The Fed's Organization
The Federal Reserve was created in 1914 after a series of bank failures in 1907
convinced Congress that the United States needed a central bank to ensure the health
of the nation's banking system. Today, the Fed is run by its Board of Governors,
which has seven members appointed by the president and confirmed by the Senate.
The governors have 14-year terms. Just as federal judges are given lifetime
appointments to insulate them from politics, Fed governors are given long terms to
give them independence from short-term political pressures when they formulate
monetary policy.
Among the seven members of the Board of Governors, the most important is
the chairman. The chairman directs the Fed staff, presides over board meetings, and
testifies regularly about Fed policy in front of Congressional committees.

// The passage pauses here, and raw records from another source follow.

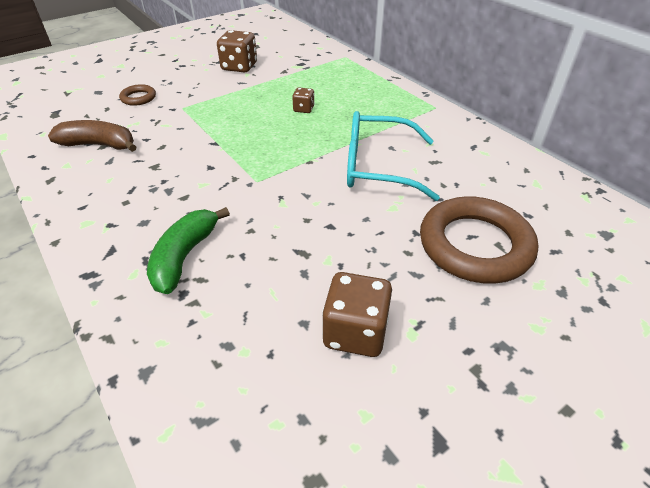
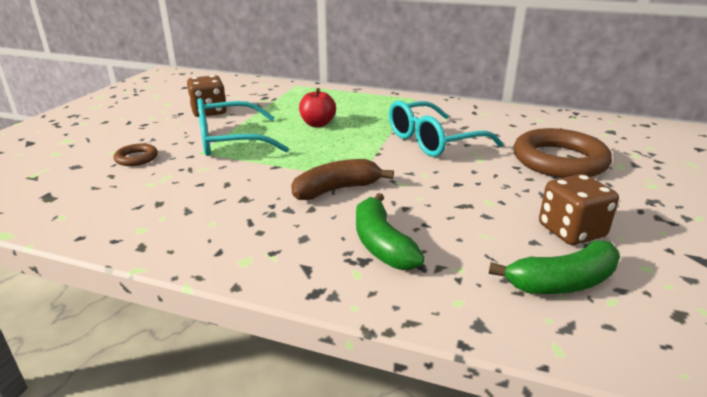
camera: 35 degrees left, 15 degrees down
(99, 145) = (154, 203): brown banana -> brown banana (336, 190)
(215, 104) = (229, 141): none -> turquoise glasses
(264, 378) = (562, 282): none -> green banana
(303, 109) = (317, 124): brown dice -> red apple

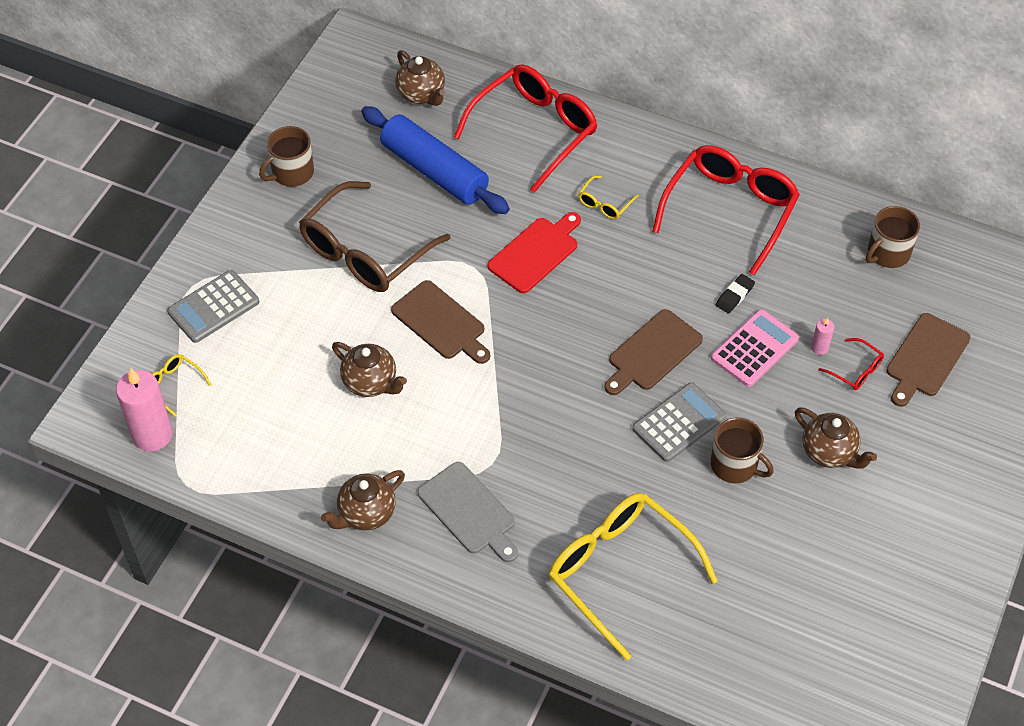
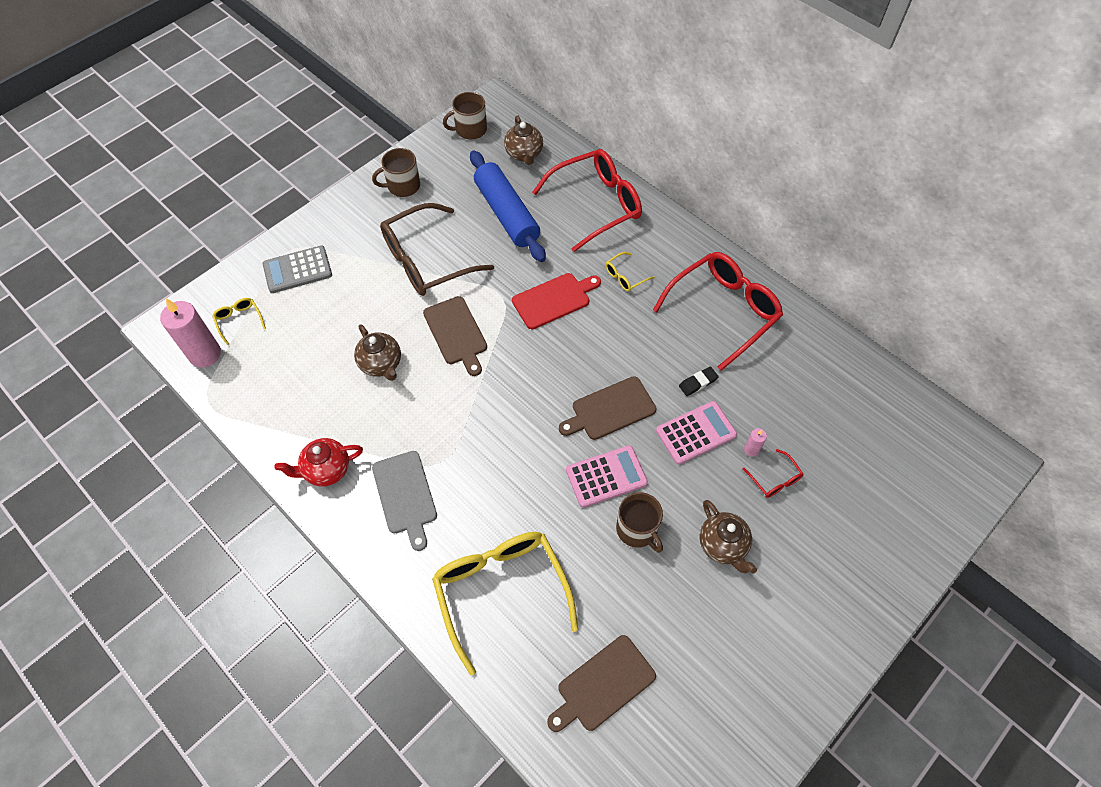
camera: 20 degrees right, 5 degrees up
(366, 513) = (326, 470): brown teapot -> red teapot
(679, 423) = (606, 476): grey calculator -> pink calculator
(887, 253) = (842, 386): brown mug -> brown mug (470, 129)
(926, 358) = (840, 488): brown cutting board -> brown cutting board (603, 685)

The
president appoints the chairman to a four-year term.
The Federal Reserve System is made up of the Federal Reserve Board in
Washington, D.C., and 12 regional Federal Reserve Banks located in major cities
around the country. (If you look at any dollar bill, you can find the name of the
regional bank that issued that dollar.) The presidents of the regional banks are chosen
by each bank's board of directors, whose members are typically drawn from the local
banking and business community.
The Fed has two related jobs. The first job is to regulate banks and ensure the
health of the banking system. This task is largely the responsibility of the regional
Federal Reserve Banks. In particular, the Fed monitors each bank’s financial
condition and helps to facilitate bank transactions by clearing checks. It also acts as a
banker's bank. That is, the Fed makes loans to banks when banks themselves want to
borrow. When financially troubled banks find themselves short of cash, the Fed acts
as a lender of last resort—a lender to those who can not borrow anywhere else—in
order to maintain stability in the overall banking system.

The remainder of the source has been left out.